Repórter News - reporternews.com.br
Opinião
Sábado - 10 de Novembro de 2018 às 11:12
Por: Roberto de Barros Freire

    Imprimir


Os religiosos se sentem no direito de restringir o que eu e meus filhos podemos ler ou ver, e pior ainda, querem nos obrigar a ler e ver seus textos e vídeos, a nos comportarmos como acreditam que seja o certo. Enfim, querem impor suas autoritárias ideologias cristãs a todos, aos não cristãos. Como a maioria da população é cristã, não percebem o quanto tirânicos e ideológicos são esses religiosos, obrigando aos não cristãos a escutarem suas crenças como se fossem verdadeiras, e não apenas sua ideologia particular.
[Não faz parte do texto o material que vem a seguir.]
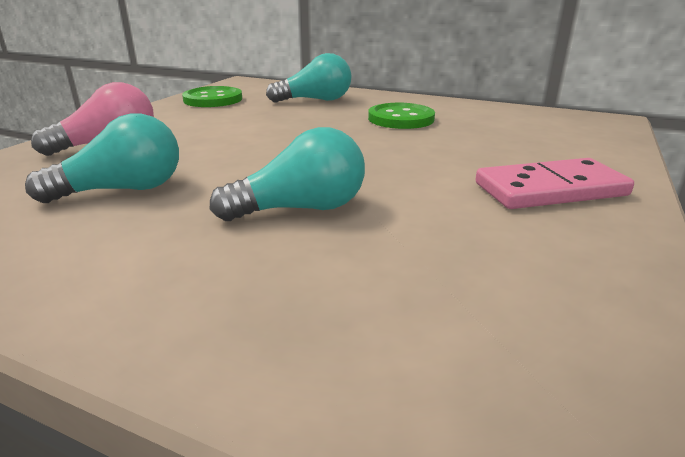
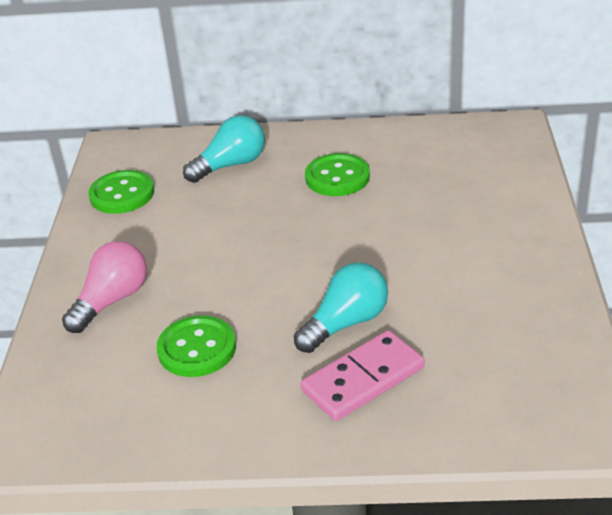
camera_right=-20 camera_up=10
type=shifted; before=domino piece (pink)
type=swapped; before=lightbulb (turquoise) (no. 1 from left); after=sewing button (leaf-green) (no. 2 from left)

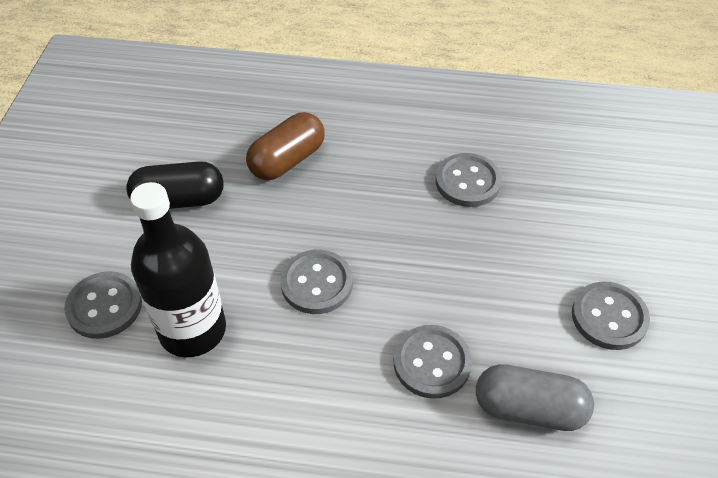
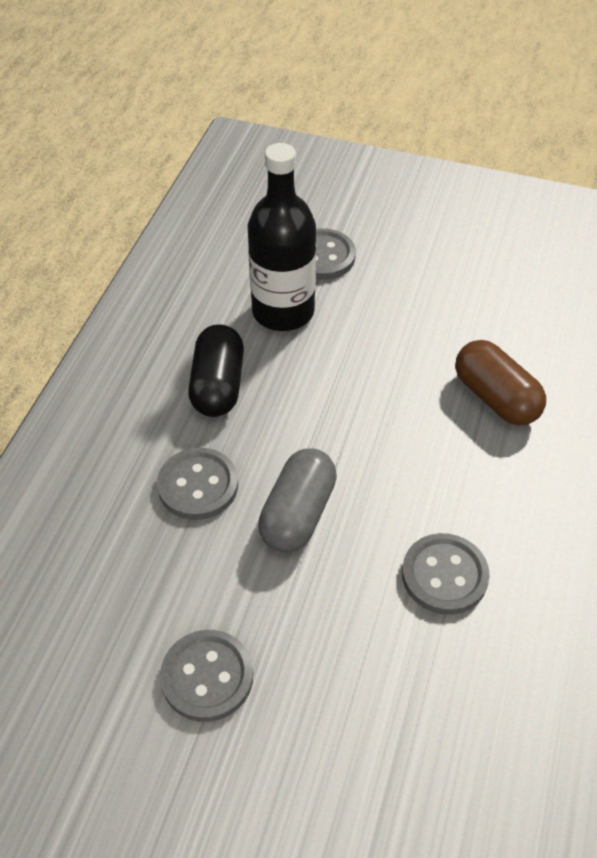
camera_right=100 camera_up=0
type=gone; before=sewing button (grey) (no. 2 from left)
type=shifted; before=pill (ebony)
type=shifted; before=pill (grey)

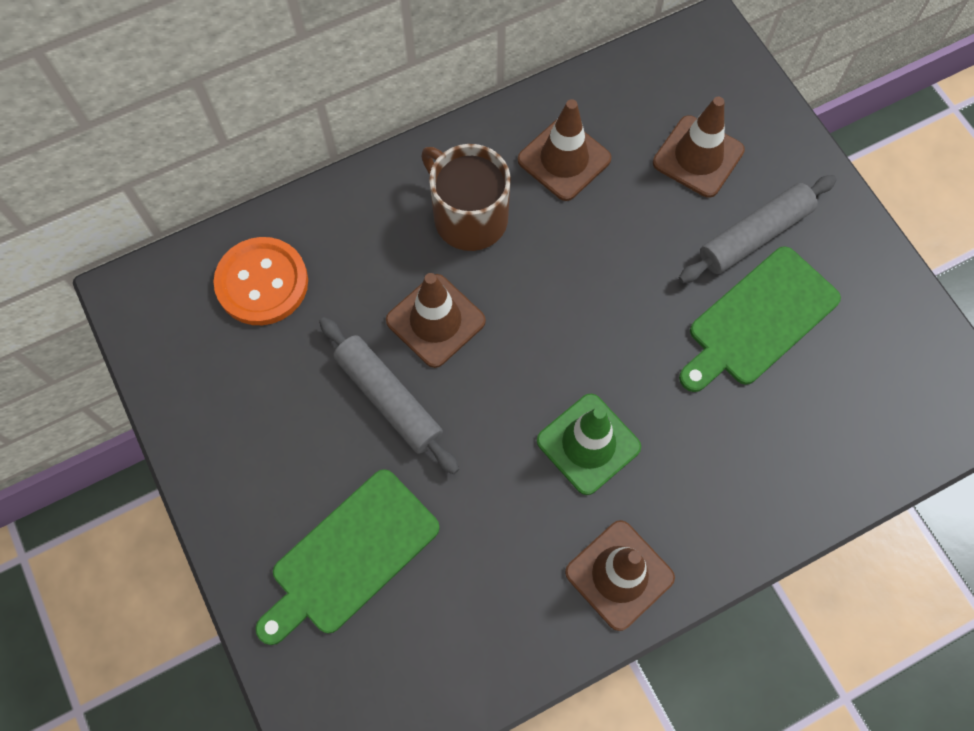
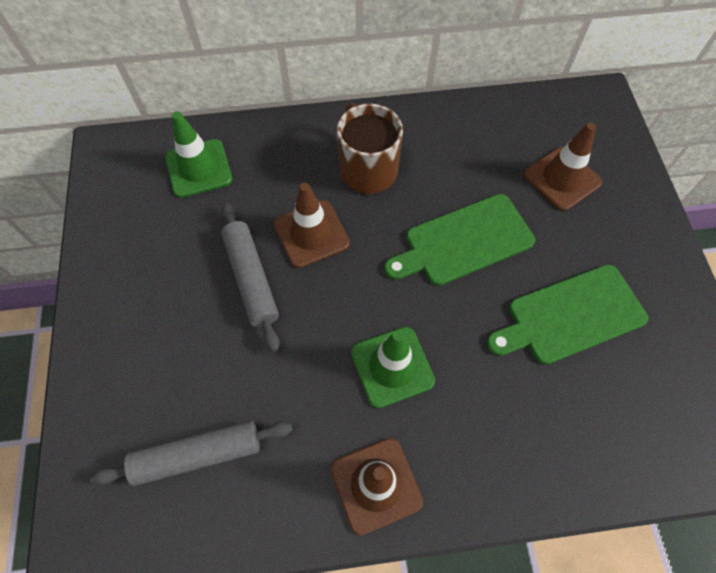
camera_right=20 camera_up=-5
type=gone; before=safety cone (russet) (no. 2 from left)
type=shifted; before=chopping board (leaf-green) (no. 1 from left)
type=shifted; before=dough roller (grey) (no. 2 from left in the first image); after=dough roller (grey) (no. 1 from left)
type=swapped; before=sewing button (orange); after=safety cone (leaf-green) (no. 1 from left)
A Bíblia é um texto com passagens homofóbicas, como Levítico 20:13, que manda matar o homem que se deita com outro homem. Assim, para proibir um religioso de condenar o ato homossexual, seria preciso censurar a própria Bíblia, o que me parece absurdo. Mas, por analogia, eu e minha família deveríamos receber dos conservadores idêntico tratamento, isto é, que nos deixem usufruir de títulos literários e peças artísticas sem nenhum tipo de interferência, mesmo que sejam consideradas blasfemas e pornográficas pelos religiosos. Se o religioso quiser impedir seu filho de ver obras consideradas ateias, é direito dele. Mas não há razão para querer impor sua moral a mim e à minha família, ou seus textos. No entanto, é também meu direito não querer que meus filhos sejam mal influenciados pelos textos religiosos.

Se for doutrinação um professor pregar a liberação sexual, também seria doutrinação se um professor pregasse a castidade ou a abstenção até o casamento

Quando um professor fala como se a existência de Deus fosse um fato, não uma crença ou ideologia dele, ele está doutrinando, não educando nosso jovem. Não está transmitindo conhecimento, mas sua crença particular, uma ideologia repleta de homofobia, de estigmas sobre os seres humanos, sobre homens e mulheres. Assim como nega ao professor de esquerda que realize doutrinação, o mesmo deve ser cobrado do religioso, pois que ambos praticam ideologias, que como toda ideologia, é sempre uma falsa percepção da realidade, uma visão deturpada Que ele acredite em deus, é um direito dele, mas não é direito dele obrigar meu filho ou a mim a crer, ou nos obrigar a aulas de religião. A religião é da ordem do privado, nunca do público; não há, nem pode haver uma religião oficial, nem há necessidade dela. Aliás, vivemos melhor sem religião, com um Estado laico, pois a religião é um dos motivos que mais se faz guerra na história da humanidade, onde mais se realiza perseguição. Em nome de deus é que foram cometidas as maiores barbaridades contra os homens.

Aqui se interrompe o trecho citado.